Cuisinière de renom, première femme à être triplement étoilée au guide Michelin, professeure de Paul Bocuse … La Mère Brazier a beau avoir un parcours impressionnant, elle reste méconnue du grand public. Changeons cela !
Disons-le tout de suite : sans la mère Brazier, la cuisine lyonnaise ne serait pas ce qu’elle est. Pourtant, les chances étaient en sa défaveur. Une femme, de classe populaire, sans le sou, qui devient une institution jusqu’à obtenir six étoiles Michelin pour ses deux restaurants, ce fut une première dans l’histoire de la cuisine. Bref, une personnalité inspirante que je vous raconte ici.
C’est quoi les "mères" lyonnaises ?
Si vous vous aimez les bouchons lyonnais, vous avez déjà dû croiser ces « mères ». Cette appellation maternelle fait référence à des femmes cheffes, souvent d’anciennes cuisinières de grandes maisons bourgeoises qui avaient été renvoyées après la crise économique de 1929. On en recensait à l’époque une trentaine à Lyon comme la Mère Brigousse, la Mère Vittet. La Mère Fillioux et la Mère Brazier sont les plus connues aujourd’hui encore.
D’Eugénie Brazier à la mère Brazier
Si Eugénie est devenue une légende de la cuisine, son enfance était bien loin de ce monde. Née en 1895 à côté de Bourg en Bresse, elle est mise à la porte à la mort de sa mère alors qu’elle n’a que dix ans et est envoyée à la ferme pour garder vaches et cochons.
Mais son aventure avec un homme marié et la grossesse qui s’en suit vont bouleverser sa vie. Chassée, elle part pour Lyon afin de travailler chez un fabricant de pâtes, la famille Milliat. Embauchée en tant que nourrice, elle est un jour chargée des fourneaux pour remplacer la cuisinière tombée malade.
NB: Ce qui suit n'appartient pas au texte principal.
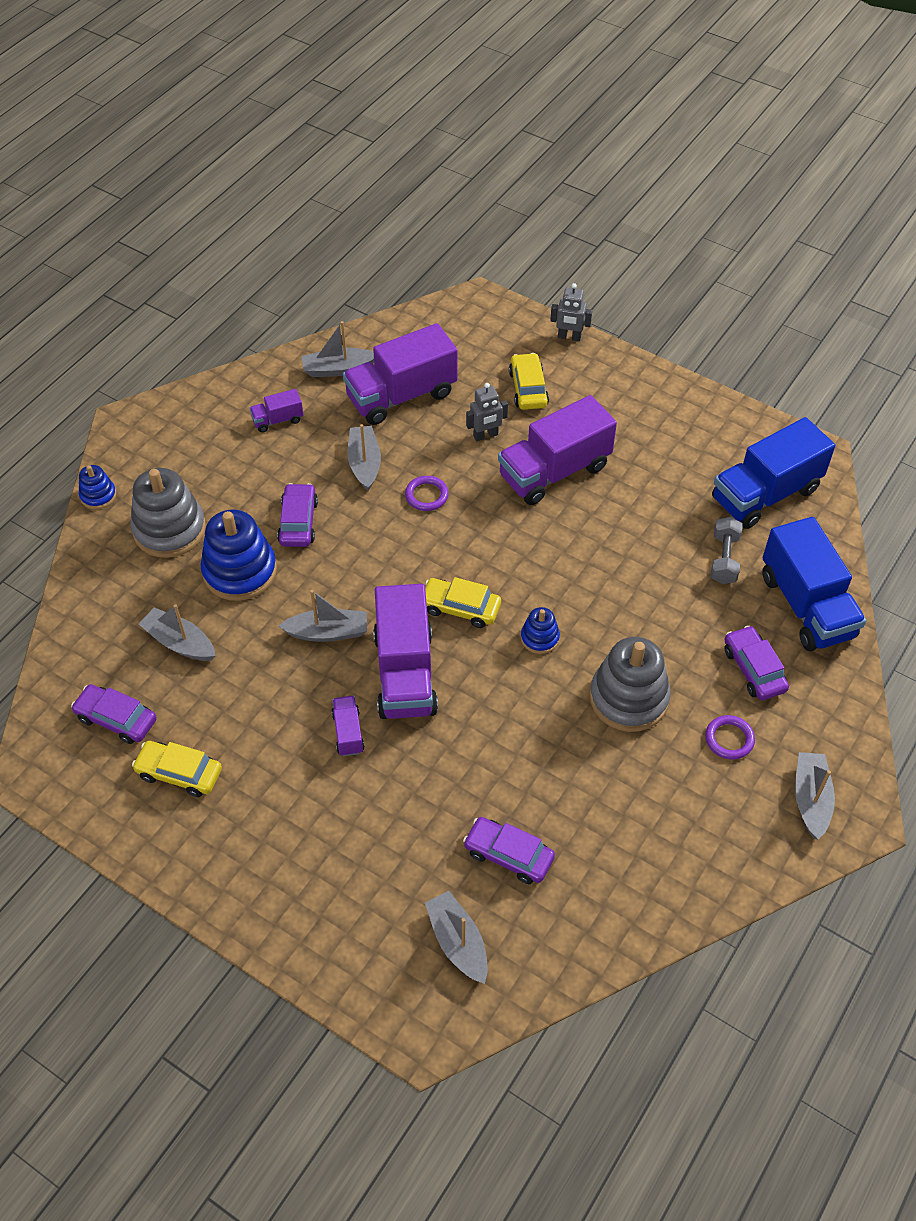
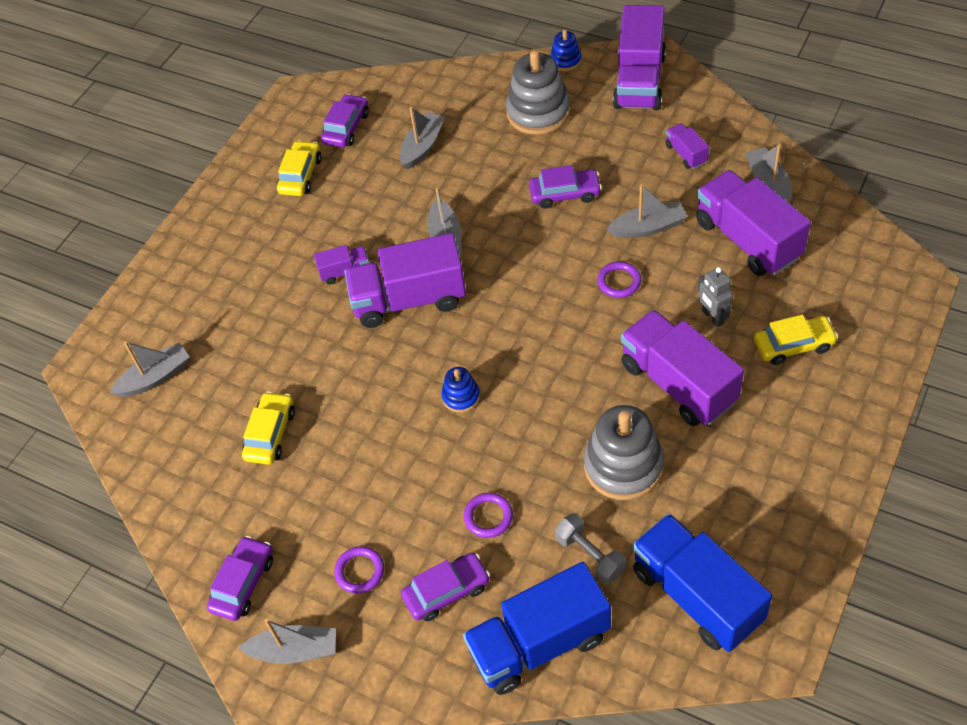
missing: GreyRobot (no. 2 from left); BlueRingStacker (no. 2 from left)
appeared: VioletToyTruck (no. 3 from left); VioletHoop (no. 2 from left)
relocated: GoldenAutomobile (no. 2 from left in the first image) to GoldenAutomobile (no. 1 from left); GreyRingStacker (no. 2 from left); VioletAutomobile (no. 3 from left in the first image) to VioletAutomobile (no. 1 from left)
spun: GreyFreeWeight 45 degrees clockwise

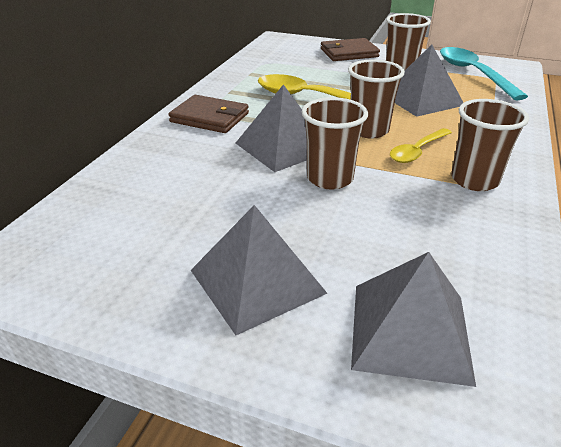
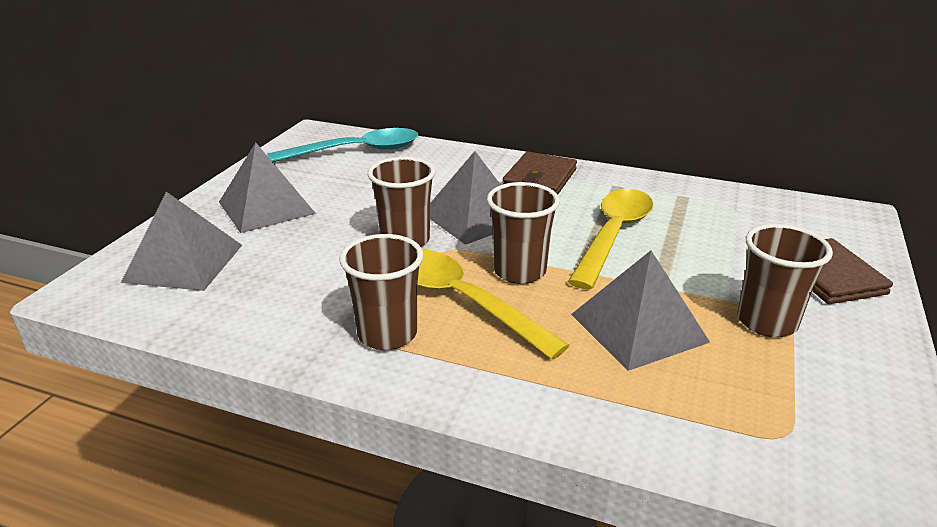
relocated: AquaSpoon
size: GoldenSpoon (no. 2 from left in the first image) x1.68

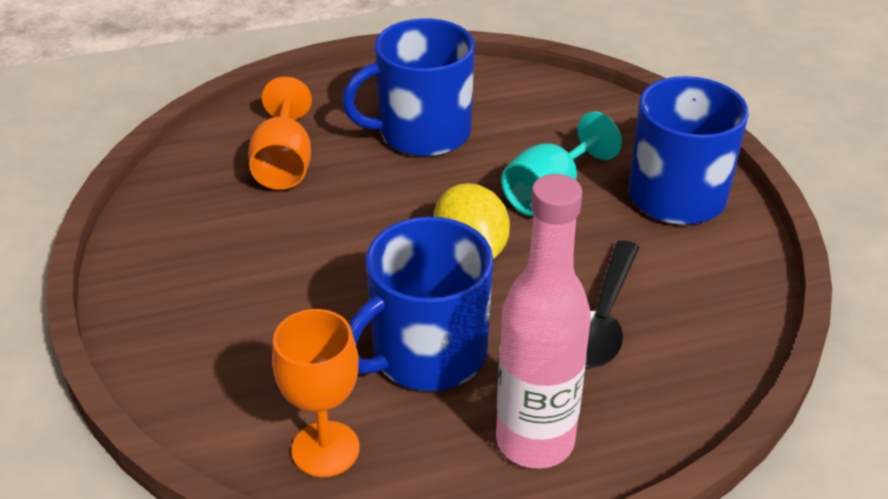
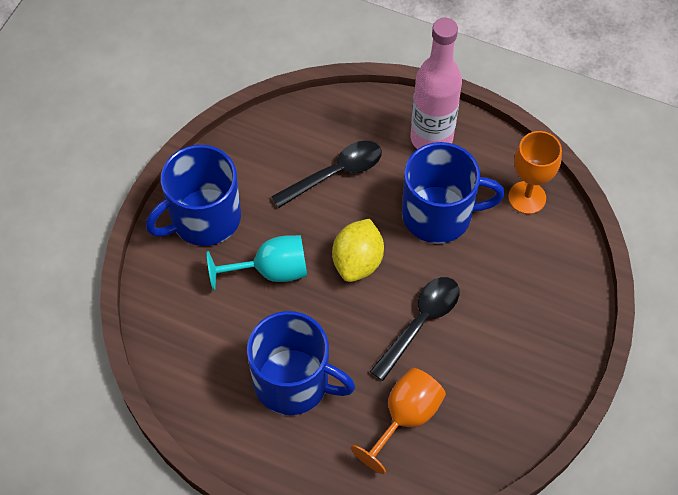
appeared: BlackSpoon (no. 2 from left)

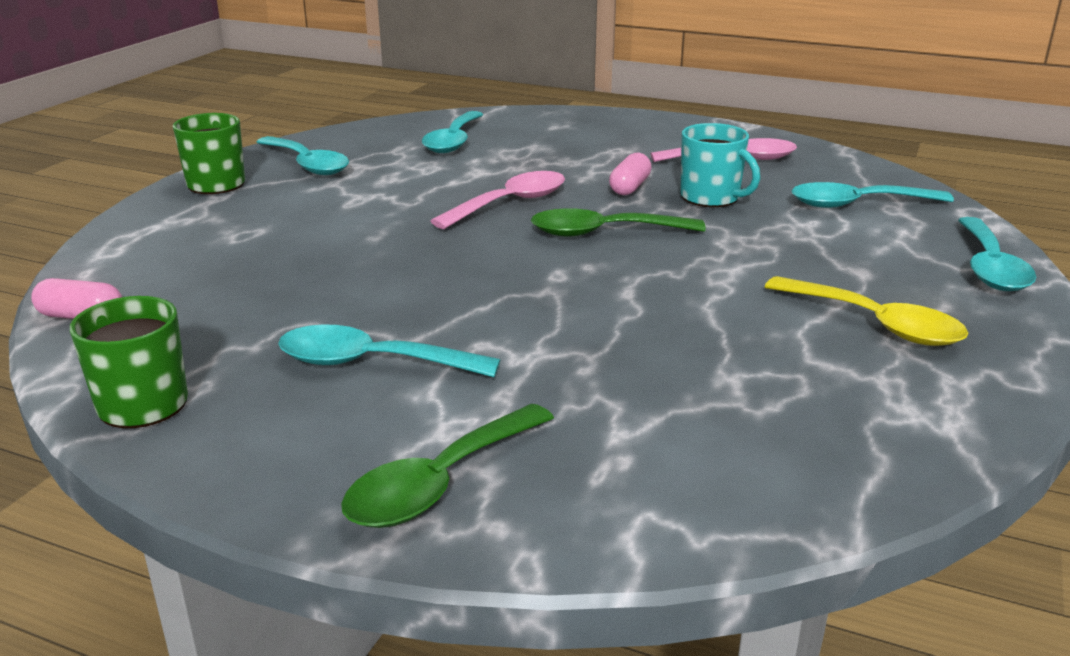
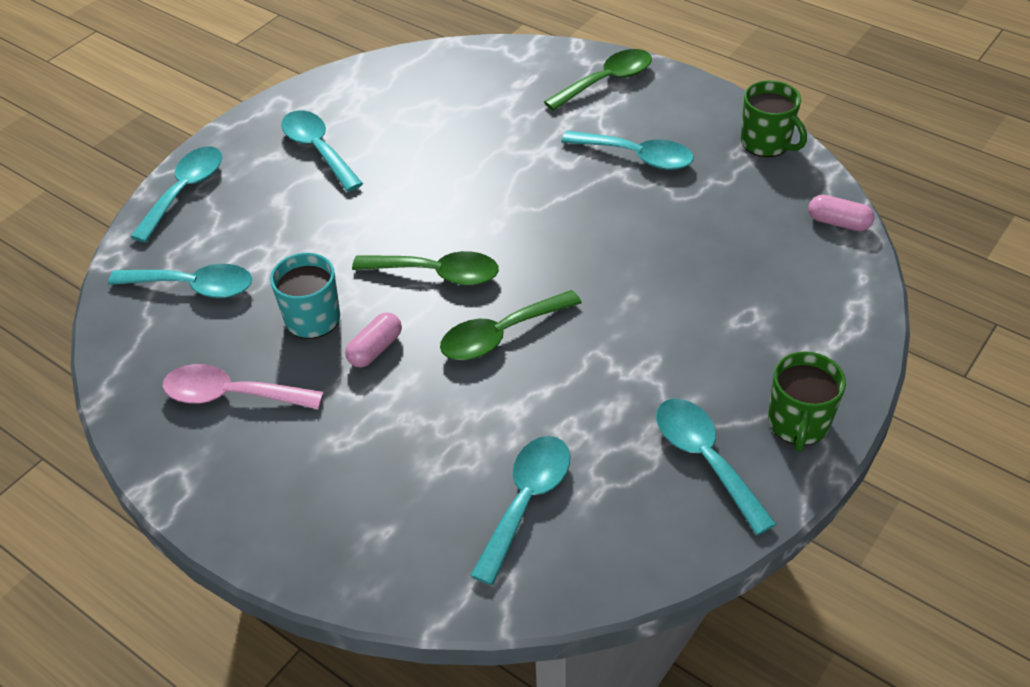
colour: RosePinkSpoon (no. 1 from left) to EmeraldSpoon (no. 2 from left); GoldenSpoon to AquaSpoon (no. 3 from left)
Tout de suite, le travail lui plaît.
Quelques années plus tard, alors que la première guerre mondiale s’achève, la jeune femme est engagée chez la mère Fillioux. C’est auprès de cette grande figure de la cuisine qu’elle apprend ses recettes mythiques telles que le potage velouté aux truffes, la volaille demi-deuil, ou encore la quenelle au gratin.
Trois étoiles pour la mère Brazier
Après quelques années chez la mère Fillioux puis à la brasserie du Dragon, Eugénie ouvre son propre bouchon en 1921. Elle y reprend les recettes de son mentor et, le bouche à oreille aidant, devient l’une des tables les plus incontournables de Lyon. Aidé par des habitués tels qu’Édouard Herriot, maire de la ville, ou du critique culinaire Curnonsky, son restaurant affiche complet rapidement.
Afin de se reposer, la cuisinière s’évade occasionnellement dans un chalet au col de la Luère, près de Lyon. Mais ses clients la réclament, ce qui la décide à ouvrir un second restaurant en 1929 ici même. Trois ans après son ouverture, la mère Brazier se voit attribuée deux étoiles à chacun des deux restaurants*, suivi d’une troisième en 1933**, devenant ainsi la première cheffe – femmes et hommes confondus - doublement triple étoilée. Un exploit qui ne sera réédité qu’en 1997 par Alain Ducasse.
Reconnue par ses pairs, la mère Brazier continua de travailler jusqu’à l’âge de 72 ans, avant de passer la main à son fils, Gaston. Entre temps, elle eut bon nombre de clients et d’apprentis… dont le jeune Paul Bocuse. C’est sa petite-fille, Jacquotte Brazier, qui reprit le restaurant de la rue Royale et ce, durant trente ans. Aujourd’hui et depuis 2008, l’établissement appartient à Mathieu Viannay, Meilleur Ouvrier de France 2004 et chef deux étoiles, qui a conservé le décor d’origine et les recettes emblématiques, avec quelques revisites.
Eugénie Brazier s’est éteinte en 1977, à 81 ans, laissant derrière elle un héritage culinaire riche et une réussite inspirante dans ce monde très masculin.
* Elle sera suivie par Marguerite Bise en 1951 et Anne-Sophie Pic en 2007.
**Elle obtient ses trois étoiles la même année que Fernand Point et Marie Bourgeois (qui les conserva quatre années de suite).